Endothelial cells in the CNS are endowed with properties — such as tight junctions, low rates of transcytosis and the expression of various transporters — that allow them to regulate the movement of molecules, ions and cells between the blood and the brain, thus contributing to the blood–brain barrier (BBB). Pericytes, which surround capillaries, are also a component of the BBB, but their role in barrier function has remained unclear. Two papers published in Nature now show that pericytes are necessary for both the formation and regulation of the BBB.

Daneman et al. showed first that in the rat and mouse cerebral cortex, endothelial cells express tight-junction molecules and the BBB-specific marker glucose transporter 1 (Glut1) as early as embryonic day 11. The low-molecular-mass tracer biotin, which is excluded from the CNS parenchyma by the BBB in postnatal animals, was also excluded from the brain in embryos as early as embryonic day 15. These data show that, contrary to the prevailing hypothesis that astrocytes induce the formation of the BBB postnatally, a functional BBB is present during embryogenesis, before astrocytes are generated.

The authors next set out to examine whether pericytes could be involved in the prenatal regulation of BBB function and structure. They studied Pdgfrb−/− mice, which lack CNS pericytes because beta-type platelet-derived growth factor receptor (PDGFRβ) signalling is essential for pericyte recruitment to developing vessels. These mice died at birth, and examination of the embryos showed that they had increased vascular permeability to biotin. In neonatal Pdgfrb hypomorph mice, the number of pericytes was inversely correlated with the permeability of the BBB, suggesting that pericytes are necessary for the proper formation of the BBB. The findings of the second paper, by Armulik et al., support the notion that pericytes are important in the regulation of the BBB. This group used adult, viable pericyte-deficient mice that had mutations in the PDGFB–PDGFRβ pathway, to show that pericyte deficiency increases the permeability of the BBB to water and to a range of tracers of different molecular masses.

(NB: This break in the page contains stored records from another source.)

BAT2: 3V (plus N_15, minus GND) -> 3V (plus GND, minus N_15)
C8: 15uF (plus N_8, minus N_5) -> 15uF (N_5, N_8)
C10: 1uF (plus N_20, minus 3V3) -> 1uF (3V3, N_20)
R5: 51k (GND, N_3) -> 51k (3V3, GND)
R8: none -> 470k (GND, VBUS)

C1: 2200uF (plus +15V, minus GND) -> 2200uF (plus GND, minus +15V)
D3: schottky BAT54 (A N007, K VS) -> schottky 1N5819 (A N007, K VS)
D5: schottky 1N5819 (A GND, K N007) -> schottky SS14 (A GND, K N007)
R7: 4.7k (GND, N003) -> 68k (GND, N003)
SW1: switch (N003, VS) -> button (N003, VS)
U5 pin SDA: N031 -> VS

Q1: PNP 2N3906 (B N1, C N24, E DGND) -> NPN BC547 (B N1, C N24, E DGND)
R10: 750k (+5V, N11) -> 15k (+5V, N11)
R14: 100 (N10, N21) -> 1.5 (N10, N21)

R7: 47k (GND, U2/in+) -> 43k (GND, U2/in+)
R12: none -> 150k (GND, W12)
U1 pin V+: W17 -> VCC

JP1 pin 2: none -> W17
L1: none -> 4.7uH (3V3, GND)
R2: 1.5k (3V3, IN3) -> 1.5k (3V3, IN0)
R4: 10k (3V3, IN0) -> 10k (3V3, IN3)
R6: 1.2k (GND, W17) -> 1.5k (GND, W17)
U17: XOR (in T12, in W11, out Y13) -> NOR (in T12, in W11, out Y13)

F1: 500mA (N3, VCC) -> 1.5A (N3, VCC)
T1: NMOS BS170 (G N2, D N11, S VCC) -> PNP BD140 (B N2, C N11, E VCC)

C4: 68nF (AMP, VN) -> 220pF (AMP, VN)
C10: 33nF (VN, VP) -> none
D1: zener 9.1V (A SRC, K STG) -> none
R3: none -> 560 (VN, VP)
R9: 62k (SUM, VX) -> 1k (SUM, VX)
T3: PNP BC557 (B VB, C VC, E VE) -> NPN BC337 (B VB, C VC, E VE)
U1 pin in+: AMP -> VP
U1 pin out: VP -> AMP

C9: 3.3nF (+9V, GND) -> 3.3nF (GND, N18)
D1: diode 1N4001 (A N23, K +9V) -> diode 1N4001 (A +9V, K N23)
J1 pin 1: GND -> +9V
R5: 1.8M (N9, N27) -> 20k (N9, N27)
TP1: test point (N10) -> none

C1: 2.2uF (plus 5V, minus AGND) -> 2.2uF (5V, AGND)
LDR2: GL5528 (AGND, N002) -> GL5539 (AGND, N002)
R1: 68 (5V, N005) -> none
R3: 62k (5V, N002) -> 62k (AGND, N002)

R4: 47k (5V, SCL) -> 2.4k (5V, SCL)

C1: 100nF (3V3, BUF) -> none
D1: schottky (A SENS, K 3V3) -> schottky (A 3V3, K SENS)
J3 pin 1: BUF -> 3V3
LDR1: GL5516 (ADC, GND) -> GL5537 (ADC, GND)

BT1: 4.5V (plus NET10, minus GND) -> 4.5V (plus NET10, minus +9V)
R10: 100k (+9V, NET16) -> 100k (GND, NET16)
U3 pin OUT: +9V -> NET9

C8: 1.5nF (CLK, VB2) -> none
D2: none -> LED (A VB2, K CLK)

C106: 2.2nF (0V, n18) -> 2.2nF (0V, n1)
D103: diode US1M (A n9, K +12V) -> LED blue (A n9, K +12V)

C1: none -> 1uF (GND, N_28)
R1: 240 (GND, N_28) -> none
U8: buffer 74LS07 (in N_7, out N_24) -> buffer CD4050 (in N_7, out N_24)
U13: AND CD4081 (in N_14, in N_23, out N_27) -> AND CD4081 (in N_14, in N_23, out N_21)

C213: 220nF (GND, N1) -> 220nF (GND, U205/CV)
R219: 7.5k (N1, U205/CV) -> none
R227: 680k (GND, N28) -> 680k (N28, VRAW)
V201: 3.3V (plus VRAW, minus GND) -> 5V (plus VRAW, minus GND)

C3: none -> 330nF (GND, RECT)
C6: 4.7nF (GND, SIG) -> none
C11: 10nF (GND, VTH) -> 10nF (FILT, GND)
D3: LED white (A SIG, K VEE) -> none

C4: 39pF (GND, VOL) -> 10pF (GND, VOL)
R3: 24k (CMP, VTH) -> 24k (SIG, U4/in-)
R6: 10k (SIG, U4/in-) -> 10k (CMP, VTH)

Both research groups also investigated how an absence of pericytes might cause this leakiness. Although most BBB-specific markers were unaffected by a lack of pericytes, they found alteration in the expression of some genes, such as those encoding proteins that regulate vascular permeability and CNS immune cell infiltration. Moreover, Daneman et al. observed that Pdgfrb−/− mice had abnormalities in endothelial tight-junction formation and increased expression of plasmalemma vesicle-associated protein, which is necessary for vesicular trafficking in CNS endothelial cells. Armulik et al. showed that the increased leakiness in their mouse models was due to increased endothelial transcytosis, and this process was inhibited by treating the mice with the tyrosine kinase inhibitor imatinib. They also found that the expression of several astrocyte markers were downregulated in pericyte-deficient mouse brains. Three of these markers are known to regulate the polarization of astrocyte end-feet — cytoplasmic processes that attach to CNS blood vessels — suggesting that pericytes might mediate the attachment of astrocyte end-feet to blood vessels.

Together, these studies indicate that the functional integrity of the BBB is regulated by pericytes during development and in adulthood. This might have implications for understanding and treating various neurological disorders — such as stroke, brain tumours, multiple sclerosis and diabetic retinopathy — in which breakdown of the BBB is a common component.